May SAT test results are in. Unfortunately, maybe you – like plenty of other students – woke up Thursday morning to disappointing news. Despite studying hard and doing better and better on your practice tests, you scored low on the real one. How could that happen?
The reality is that this test is a very long, stressful challenge and the experience of the real one is different from one taken at home, even under timed conditions. However, if you’ve made progress in bringing your scores up in home practice, you CAN translate that into real test improvement, too.
When you get the full 10-page SAT score report from the College Board, go over it in depth to analyze your weak areas. If you haven’t already ordered Question and Answer Service from the College Board for the May exam, do so right now. It costs $18 and takes 6-8 weeks to arrive, but it will provide you with a copy of the May exam, the answers, and your specific errors. It’s a tremendous study tool to help you work on optimizing your time, boning up on weaker math skills, honing reading comprehension, etc.
Now, summertime is here and you are free from the stresses and time constraints of other courses and tests and so you can really push your SAT skills. You can take the test again in August or October – even November (which is probably not too late for Early Decision, but call the admissions offices of any schools you are considering for ED to confirm.) For Regular Decision, even December is an option. Check out all the dates here – and remember to coordinate them with any SAT Subject Tests you need to schedule.

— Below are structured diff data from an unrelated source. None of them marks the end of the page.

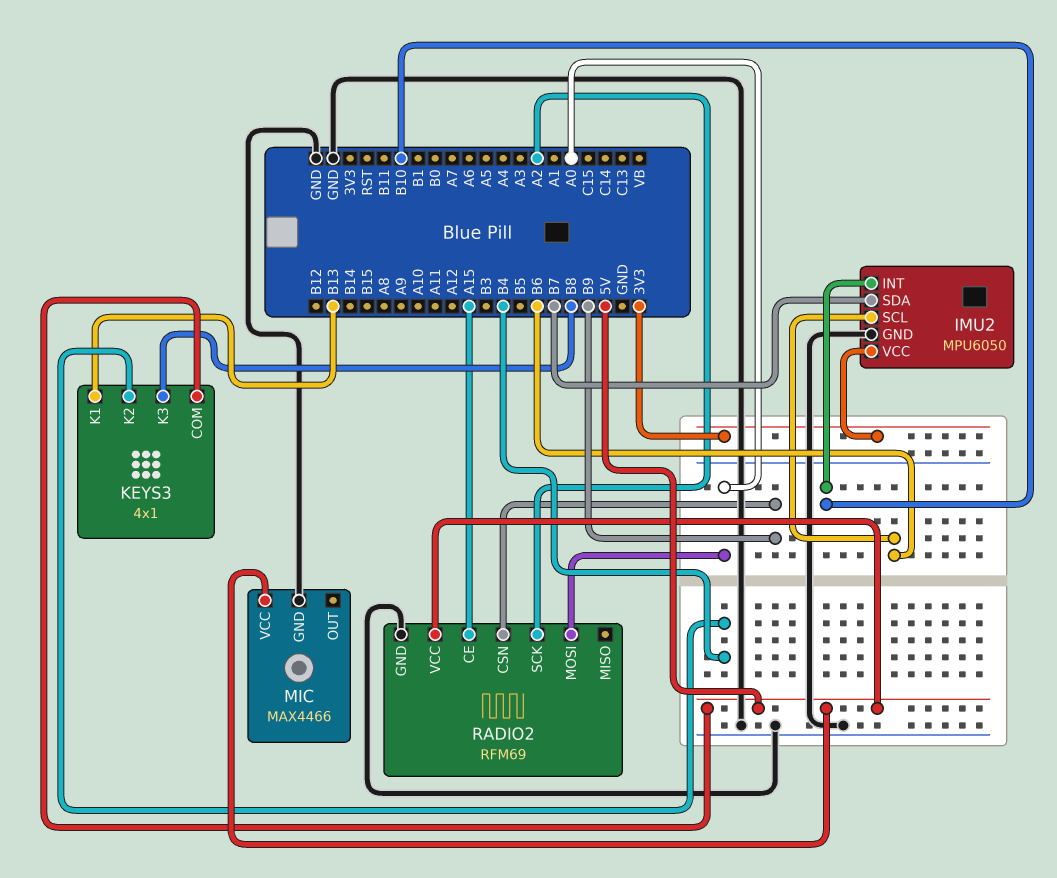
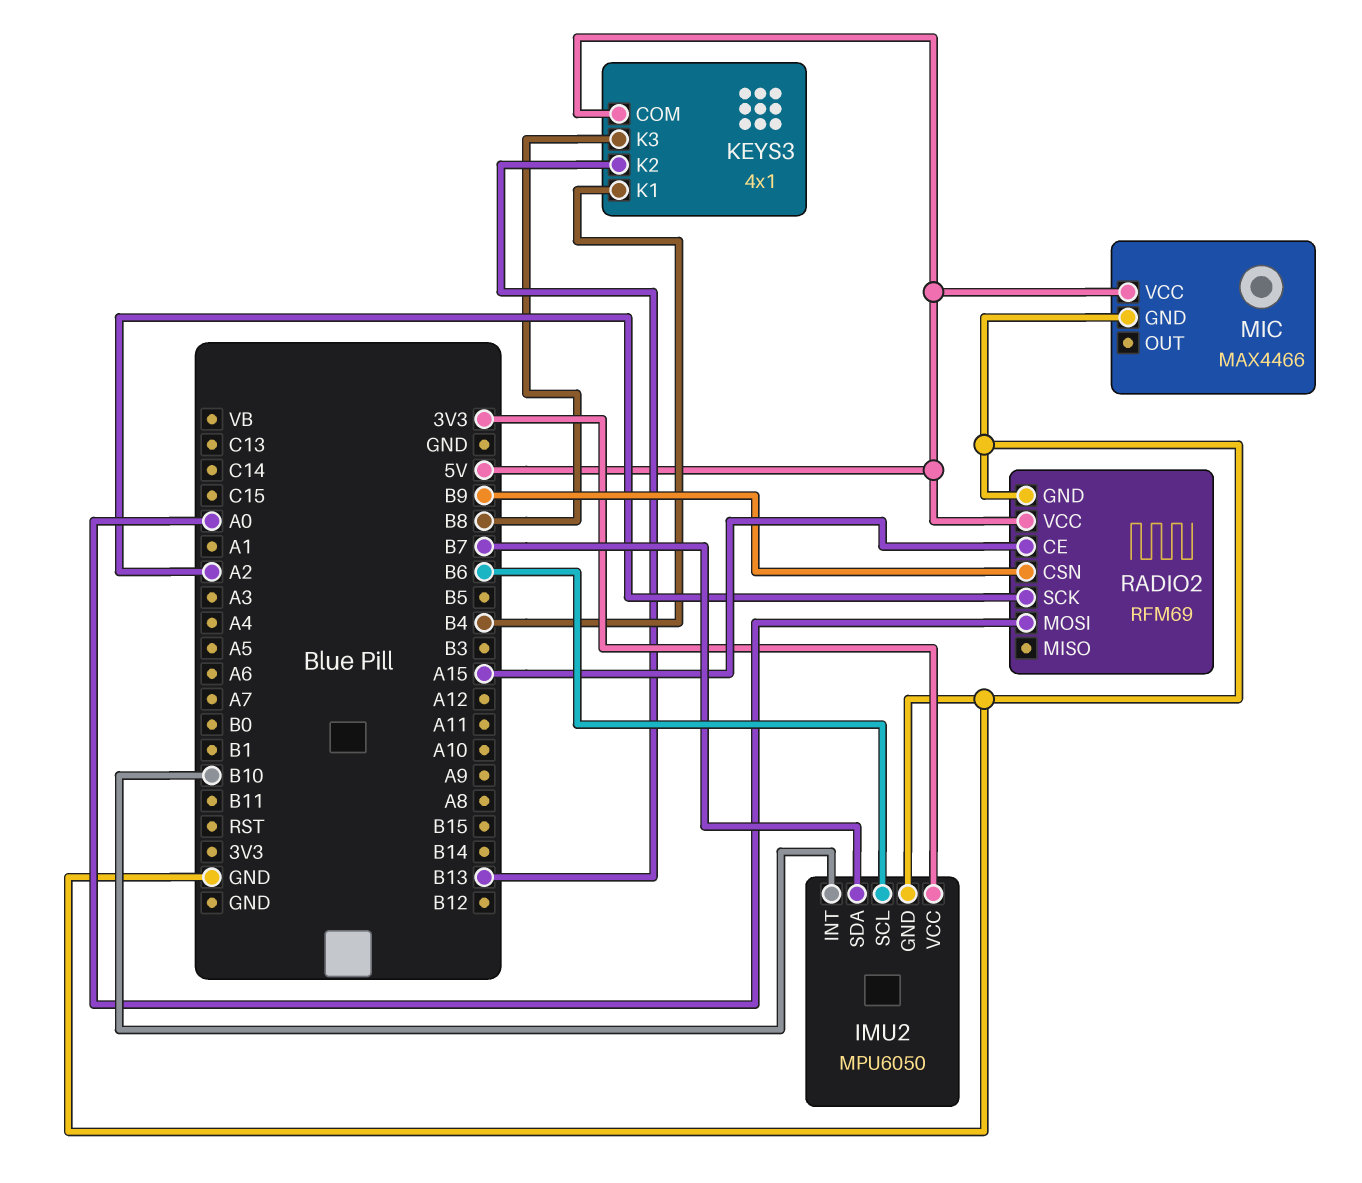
KEYS3 pin K1: B13 -> B4
KEYS3 pin K2: B4 -> B13

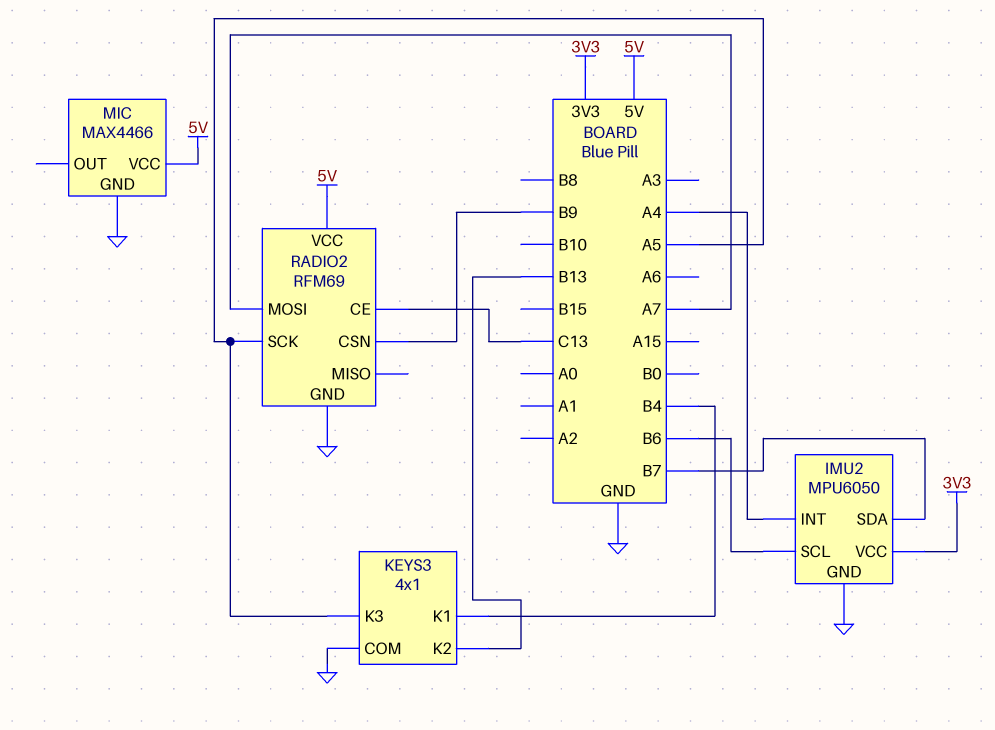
IMU2 pin INT: B10 -> A4
KEYS3 pin COM: 5V -> GND
KEYS3 pin K3: B8 -> A5
RADIO2 pin CE: A15 -> C13
RADIO2 pin MOSI: A0 -> A7
RADIO2 pin SCK: A2 -> A5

Or how about trying the ACT? About 10% of students do better on one test than the other. Maybe the ACT is the one for you. You can take the ACT in September and be done, too. Here’s the ACT calendar.
Having the luxury of multiple additional test dates to retake the SAT or switch to the ACT is just the start, though. If you want to raise your scores, retaking the test alone is not enough.
Plan on a serious, regular regimen of SAT or ACT study this summer, putting in 1-2 hrs of study time on a daily or near daily basis. If you can’t study all summer, make that 2-4 hours a day for at least three weeks, preferably a month. Treat test prep as a full-time course. (It certainly is more important to your admissions than any actual full year course you took in high school!) Make sure to take a full practice test once a week and review your results, analyzing your errors, redoing mistakes or questions you guessed on. The more comfortable you get with the timing and the stamina needed for a full, timed test taken in one sitting, the better you’re likely to do on the real one.